Sister Iodine
Helle - CD
Textile 2007

Le dernier album de Sister Iodine s'appelait Pause et la pause aura duré plus de dix ans. Un laps de temps mis à profit pour se fourvoyer dans des projets laptop-electro-impro qui me sont totalement passés au-dessus et je ne sais pas pourquoi, mais je ne regrette rien. Un retour aux affaires coïncidant avec le retour des ex-Bästard/Deity Guns au sein de Zëro, groupes avec lesquels ils ont été souvent été affiliés dans les années 90 mais ça, c'est le hasard n'est-ce pas ! Une scène noise à la française dont Sister Iodine était le mouton noir, loin de faire l'unanimité, le genre qu'on déteste ou qu'on adore. Si le trio parisien partageait l'esprit aventureux et expérimental des lyonnais, la prise de risque était plus grande. Cet ex-groupe préféré de Sonic Youth n'avait pas la musicalité des Bästard. Leur expression descendait du mouvement no-wave pur et dure, l'aspect bruitiste était mis en avant croisé avec les affres d'un This Heat ou l'exigence d'un Brise-Glace. Ca c'est pour la théorie. Si sur leur premier album ADN 115 (Semantic, 1994), ces ambitions restaient dans un format rock, avec toute l'énergie et les fractures que cela comporte, Pause (Semantic, 1997) envoyait paître toutes les règles, durcissait la formule pour aboutir à quelquechose de passablement informe et raté dont le beau boîtier noir finira le plus souvent comme cale meuble de luxe (d'ailleurs je ne retrouve plus mon exemplaire, je ne l'aurais quand même pas revendu ?!).

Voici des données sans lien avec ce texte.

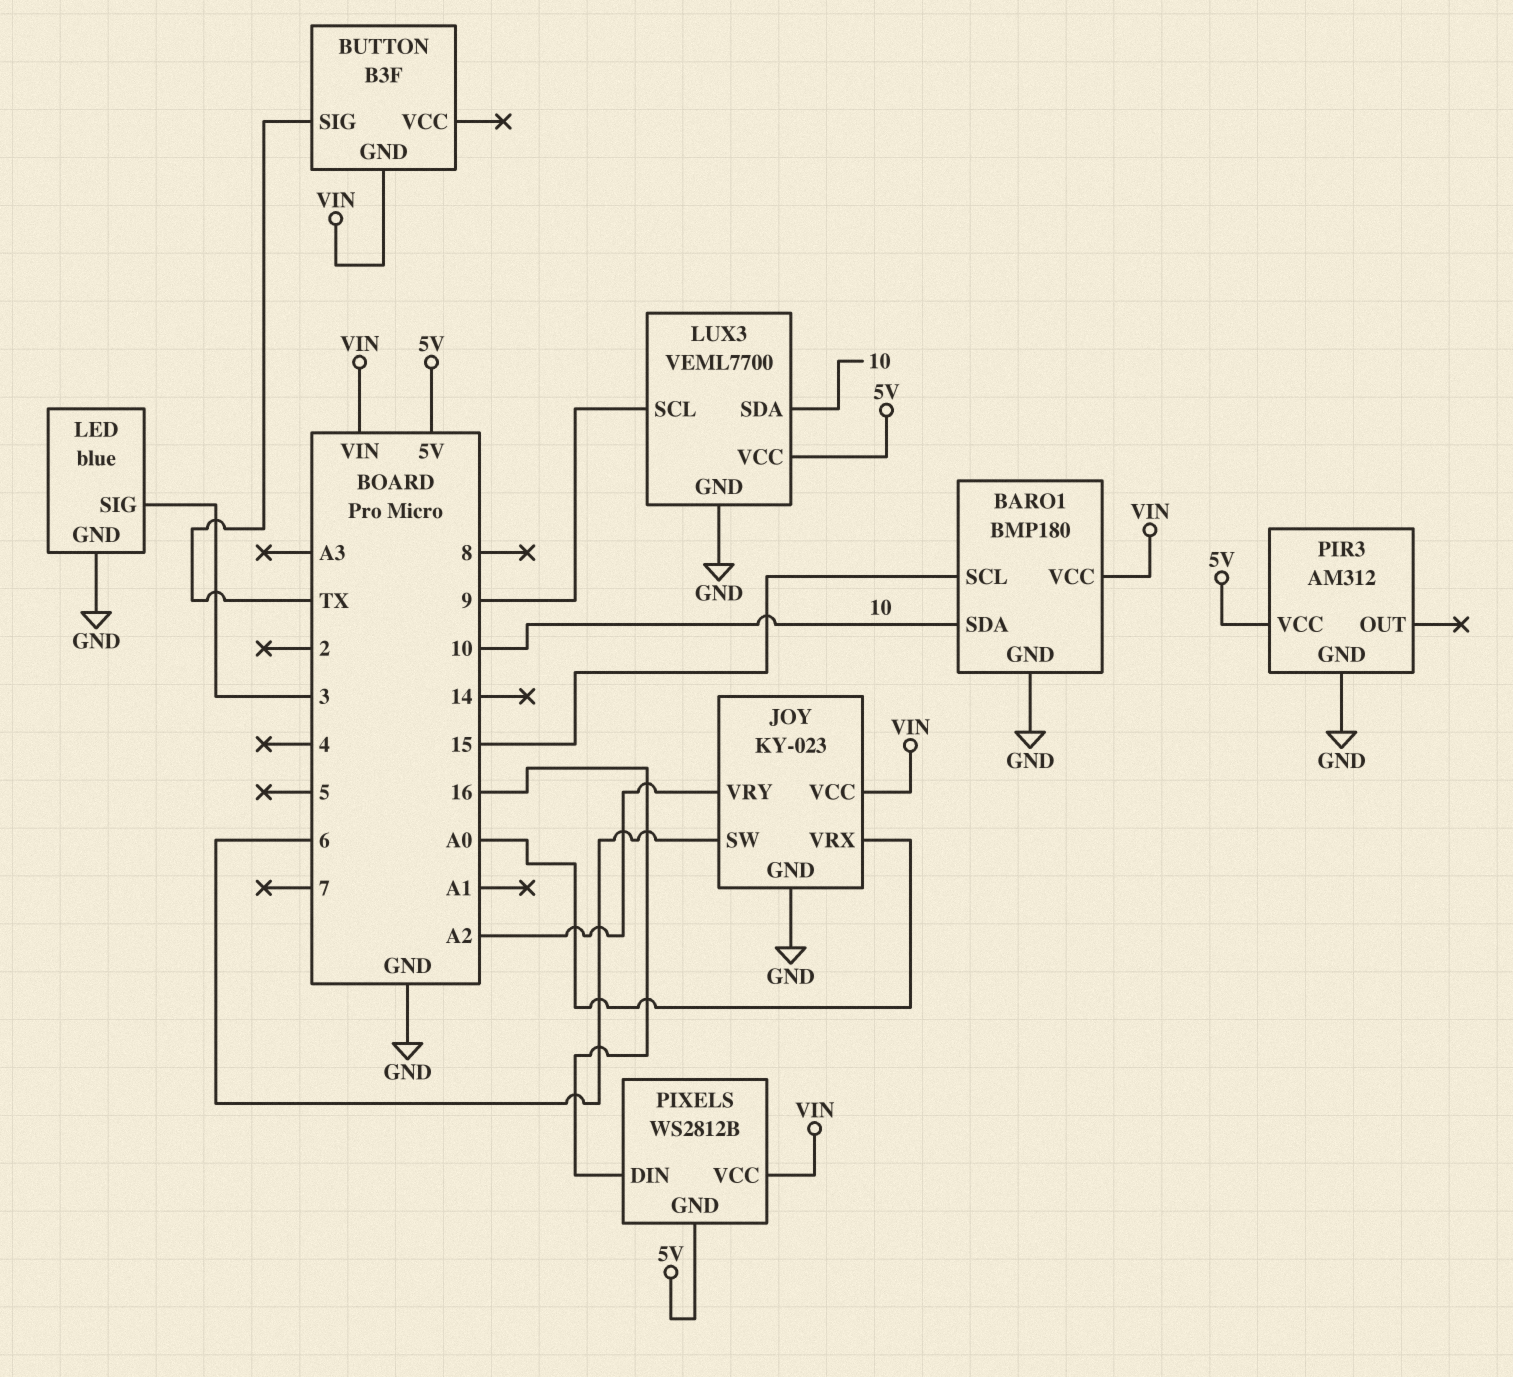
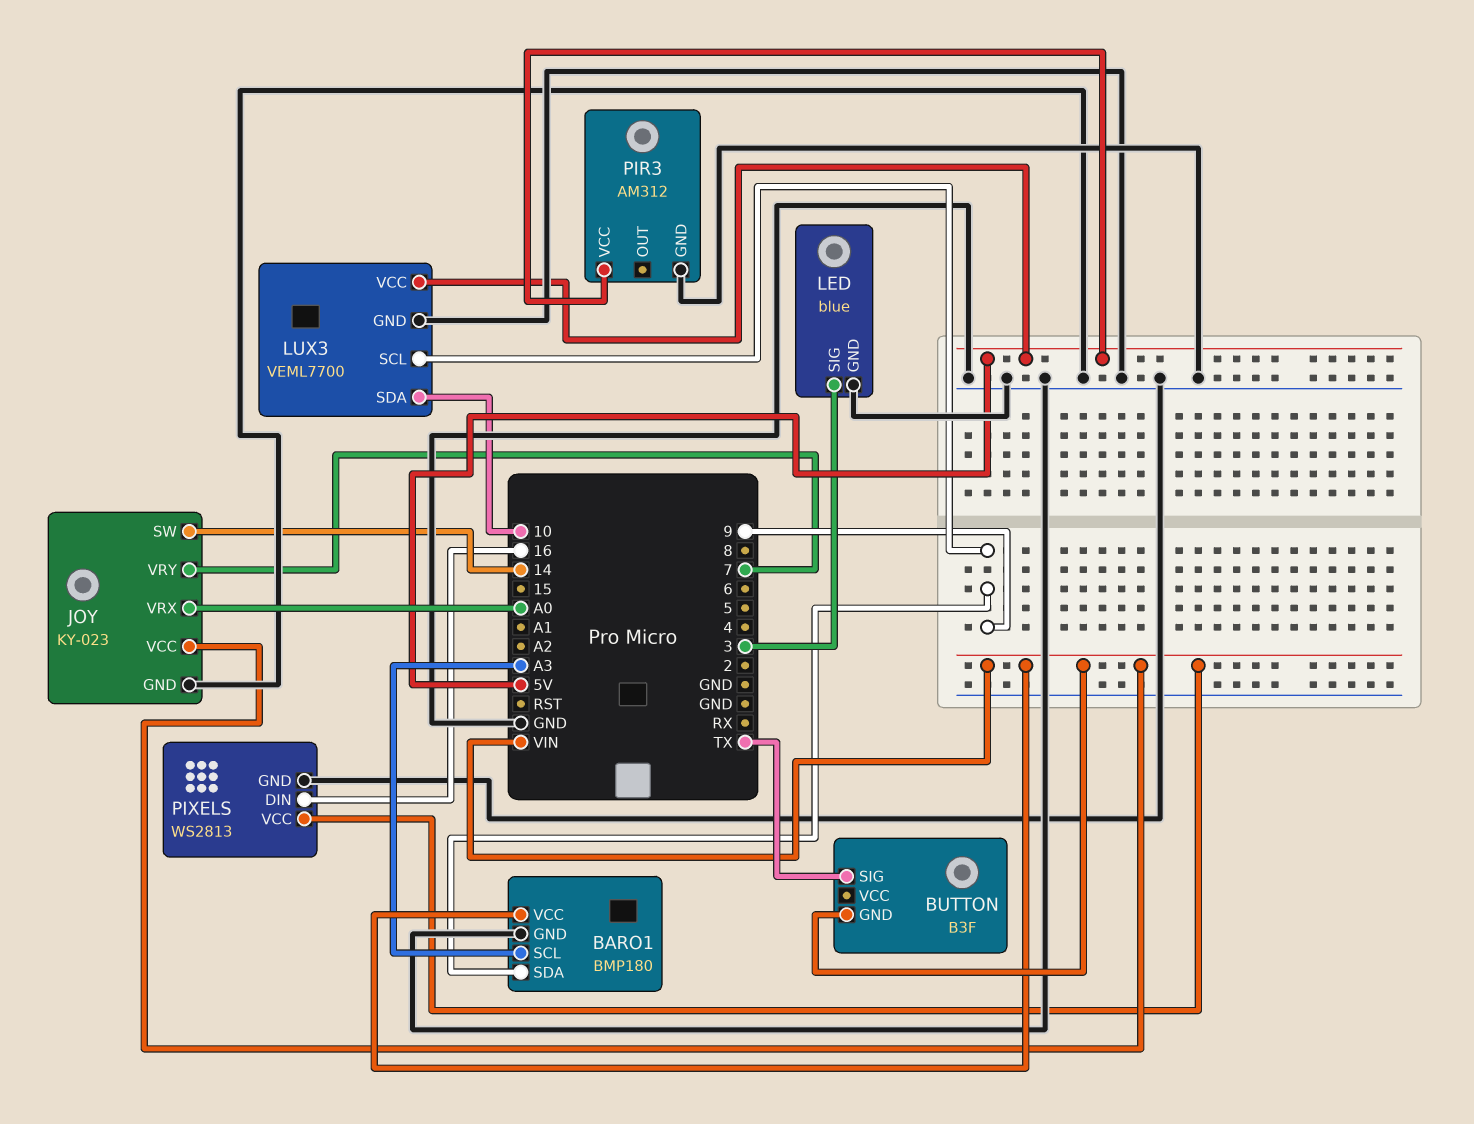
BARO1 pin SCL: 15 -> A3
BARO1 pin SDA: 10 -> 9
JOY pin SW: 6 -> 14
JOY pin VRY: A2 -> 7
PIXELS: WS2812B -> WS2813
PIXELS pin GND: 5V -> GND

Une décennie plus tard, Erik Minkkinen, Lionel Fernandez et Nicolas Mazet, soit le line-up originel qui n'a pas bougé d'un iota, retrouvent le chemin de leurs guitares, batterie, basse, tous ces instruments d'un autre âge, mus par je ne sais quelle raison d'en découdre à nouveau. La raison n'est en tout cas pas financière vu la difficulté toujours grande de leur musique. Sister Iodine nous colle d'entrée sur Helle avec un morceau de huit minutes, Les île (sans le s à la fin), tout caoutchouteux, les fameuses guitares préparées semblant être à nouveau de sortie avec une voix toute bizarre par derrière. La pause n'a pas duré assez longtemps semble-t-il et on commence déjà à regretter cette reformation… En dix ans, une ribambelle de groupes iconoclastes répondant à des exigences proches de Sister Iodine ont battu le pavé, notamment américain, avec Animal Collective ou Black Dice. Si Sister Iodine pouvait encore faire illusion en 1995, il va falloir sacrément se bouger pour nous sortir autre chose qu'un brouet auditif insignifiant. Chose qu'ils ne réussissent qu'à moitié (petite la moitié). Quand le groupe décide de prendre ces expérimentations par les cornes, de donner de l'intensité et du corps à ces instruments, on suit sans broncher. Le fractal Air France, la montée libératrice de Vicee, le punk-nowave Mutang avec ce chant d'allumé de Minkkinen, un art dans lequel Sister Iodine excelle mais qui est hélas bien trop souvent délaissé au profit de longueurs monotones bruitistes et abstraites. Mon vieux corps malade élevé au rock aime quand une batterie le secoue mais cette batterie totalement déstructurée est trop souvent absente. Seul élément nouveau, ces quelques titres qui, bizarrement apaisent (chose qu'on attend pas de Sister Iodine), comme des sonorités exotiques extraites d'un ukulélé trafiqué pour climats oniriques sur Ellee ou Western Lei. Sister Iodine risque de ne pas se faire beaucoup d'amis encore une fois. Ils sculptent un paysage sonore qui a du mal à prendre du relief, un univers finalement assez calme, rebondissant sur Pause, en améliorant le concept mais majoritairement vain et ennuyeux.